The process is described by Whiteaker, an expert in government affairs, as “confusing.”
It has been made more so by the sometimes convoluted approach to obtaining Personal Protective Equipment (PPE), such as masks, gloves, gowns, and facemasks. All of which have been in high demand.
“We had a lot of hospitals having concerns that they weren’t getting procedure masks, for example, that can help protect their staff,” says Whiteaker. “And so we worked to distribute thousands of masks across the state.”
Something WSHA has never had to do before, she adds.
And that situation needs to improve greatly before hospitals can open their doors back up to patients who’ve had their procedures delayed.
The governor’s office says help is on the way, and he will soon announce concrete steps to getting hospitals back in business. Gov. Kate Brown of Oregon announced this week that hospitals can begin resuming elective and non-urgent procedures as of May 1.

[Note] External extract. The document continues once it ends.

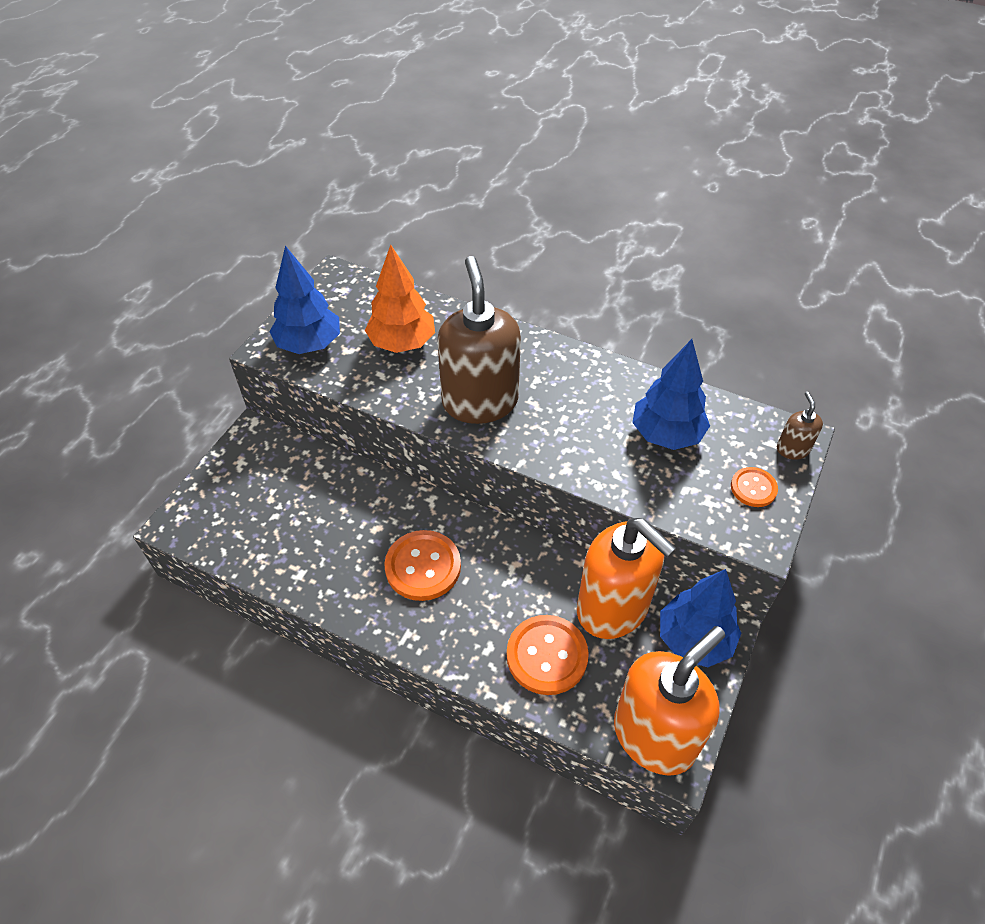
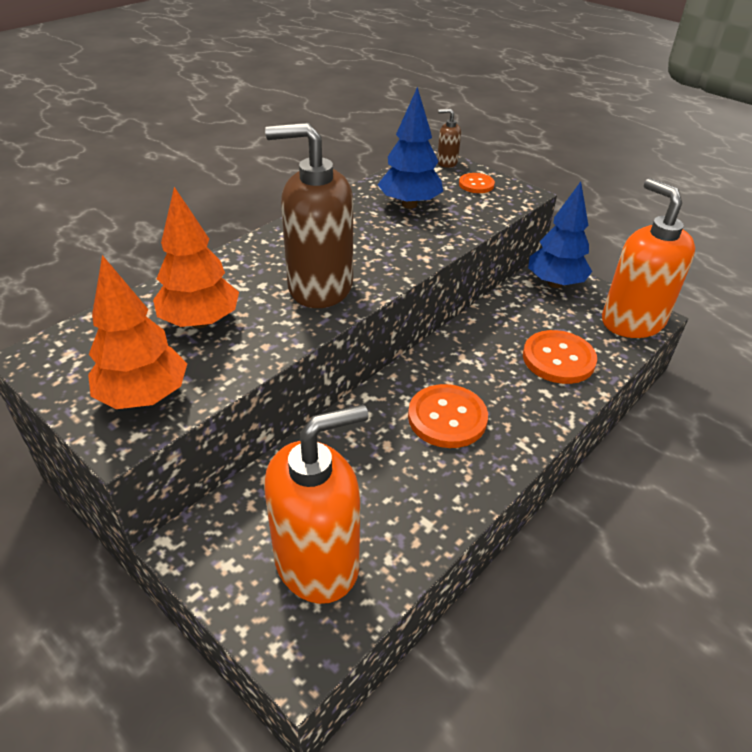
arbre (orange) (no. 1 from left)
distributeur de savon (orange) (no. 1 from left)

The postponement of non-essential care is also sparking a growing concern about health problems going undiagnosed.
“Elective and non-essential care is important to the overall health of our patients,” said Chastell Ely with The Vancouver Clinic in a statement to Clark County Today. “Prevention and screening for diseases like cancer can improve quality of life and outcomes for our patients. We are currently not doing routine colonoscopies or mammograms and we all know early detection saves lives.”
With connections to larger healthcare systems, hospitals in Clark County, like Legacy Salmon Creek and PeaceHealth Southwest, may not face the immediate threat of closure or bankruptcy, but they have been forced to cut back hours, lay people off, and shut down some areas of their facilities to save money.
Ely says The Vancouver Clinic’s ambulatory surgery center is currently open only one or two days a week, a significant reduction from their normal hours.
And it’s not just surgery centers and imaging labs experiencing the massive drop in patients.
Vancouver Fire Chief Joe Molina said during a city council meeting this week that American Medical Response has seen their number of daily transports fall by more than half, from close to 200 per day, to around 65 right now.
Call volume has also decreased, Molina said, but not to the same degree as transports. Some of that is due to new procedures to better assess the needs of callers, to determine if they can be stabilized at home without a trip to the emergency room. But some of it is also due to more people simply declining a trip to the hospital out of concern over the virus.
“It feels like nobody’s wanting to go to the hospital,” said Molina. “That’s what we kind of
suspected might occur, but we didn’t realize that it was gonna be this drastic. A thousand transports, month-to-date, are not happening.”
In response, members of the Vancouver City Council approved a temporary change to Vancouver’s contract with AMR that will allow them to delay replacing several ambulances. Partly out of a need to have them in service to respond to medical emergencies where a transport won’t occur, but also because replacement ambulances have been delayed due to the pandemic.
Even when elective and non-urgent procedures are allowed to resume, Whiteaker says, it’s not as if hospitals can simply make up the revenue they’ve lost during the shutdown.
“There’s a ceiling to that, in terms of delivering health care services,” she says. “You only have so many operating rooms, you only have so many physicians. There will be a very strong demand, but the system, just in terms of how many people it can serve, there is a limit to it.”
That problem could be further exacerbated in systems where hospitals have been forced to lay off or furlough personnel to adjust for the budget impact.
“Some of our rural hospitals in particular said they’re very concerned about what does this look like long term, because they may only have one or two surgeons in their area,” Whiteaker said. “And if they are unable to retain their surgeon, the chances of them being able to rehire that position in the future are very low, and it can take months or years.”